Le tribunal de commerce de Bordeaux, dans un jugement du 9 janvier 2026, s’est prononcé sur une exception d’incompétence territoriale soulevée par une société défenderesse. Une société venderesse avait assigné son acheteur en paiement et en exécution d’une commande de bouteilles de vin. La défenderesse contestait la compétence du tribunal de Bordeaux au profit de celui de Libourne. La question de droit portait sur la détermination du lieu de livraison effective au sens de l’article 46 du code de procédure civile. Le tribunal a accueilli l’exception et s’est déclaré incompétent.
La compétence territoriale est fixée par le domicile du défendeur sauf option légale offerte au demandeur. Le tribunal rappelle que l’article 42 du code de procédure civile pose le principe de la compétence du tribunal du défendeur. Il constate que la demanderesse n’a pas établi que le lieu de livraison effective se situait dans son ressort. La confirmation de commande ne mentionne aucun lieu de livraison, ce qui prive la demanderesse de l’option prévue à l’article 46. En l’absence de précision contractuelle, le tribunal ne peut retenir le lieu allégué par la demanderesse.
La preuve du lieu de livraison effective incombe à celui qui invoque la compétence dérogatoire. Le tribunal relève que sur la facture correspondant à la première livraison, le lieu de livraison est Saint-Émilion. Ce document établit que l’exécution de la prestation a eu lieu dans le ressort du tribunal de commerce de Libourne. Le tribunal en déduit que la juridiction de Bordeaux n’est pas territorialement compétente. Il se dessaisit donc au profit de la juridiction de Libourne.

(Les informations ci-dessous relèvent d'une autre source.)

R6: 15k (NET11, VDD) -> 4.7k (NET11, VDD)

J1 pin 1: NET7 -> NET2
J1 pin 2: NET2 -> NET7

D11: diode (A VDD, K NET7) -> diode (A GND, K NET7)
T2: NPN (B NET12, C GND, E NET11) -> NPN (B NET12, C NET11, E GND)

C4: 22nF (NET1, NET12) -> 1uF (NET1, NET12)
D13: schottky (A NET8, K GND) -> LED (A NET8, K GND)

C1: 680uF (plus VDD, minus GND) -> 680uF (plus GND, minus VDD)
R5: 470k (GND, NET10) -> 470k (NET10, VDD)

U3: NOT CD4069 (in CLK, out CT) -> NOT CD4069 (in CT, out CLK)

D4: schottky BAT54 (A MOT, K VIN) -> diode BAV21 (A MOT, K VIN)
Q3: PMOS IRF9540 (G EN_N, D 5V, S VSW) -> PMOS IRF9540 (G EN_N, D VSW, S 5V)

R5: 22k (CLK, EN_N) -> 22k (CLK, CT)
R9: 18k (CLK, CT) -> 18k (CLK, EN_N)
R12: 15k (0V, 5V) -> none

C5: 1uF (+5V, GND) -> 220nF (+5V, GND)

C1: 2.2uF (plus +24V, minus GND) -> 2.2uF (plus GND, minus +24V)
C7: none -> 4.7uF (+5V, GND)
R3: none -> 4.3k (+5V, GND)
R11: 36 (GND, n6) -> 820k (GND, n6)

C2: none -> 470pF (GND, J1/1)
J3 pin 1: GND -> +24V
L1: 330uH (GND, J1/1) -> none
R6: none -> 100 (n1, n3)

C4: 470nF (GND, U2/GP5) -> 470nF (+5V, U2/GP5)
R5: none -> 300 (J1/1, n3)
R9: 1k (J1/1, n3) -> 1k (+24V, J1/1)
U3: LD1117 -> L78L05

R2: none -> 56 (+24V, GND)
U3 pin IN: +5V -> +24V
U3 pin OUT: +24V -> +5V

La valeur de cette décision réside dans l’application stricte des règles de compétence territoriale en matière contractuelle. Le tribunal rappelle que l’option offerte par l’article 46 suppose que le demandeur prouve le lieu de livraison effective. En l’espèce, l’absence de mention sur la confirmation de commande rend cette preuve impossible. Le jugement illustre la rigueur procédurale imposée aux parties pour écarter la compétence de droit commun.
La portée de ce jugement est limitée à la question de la compétence et ne tranche pas le fond du litige. Le tribunal renvoie l’affaire devant le tribunal de commerce de Libourne, qui statuera sur les demandes en paiement et en exécution. En condamnant la demanderesse aux dépens, le tribunal applique le principe selon lequel la partie qui succombe supporte les frais. Cette décision confirme que le choix du tribunal doit être rigoureusement justifié par des éléments objectifs.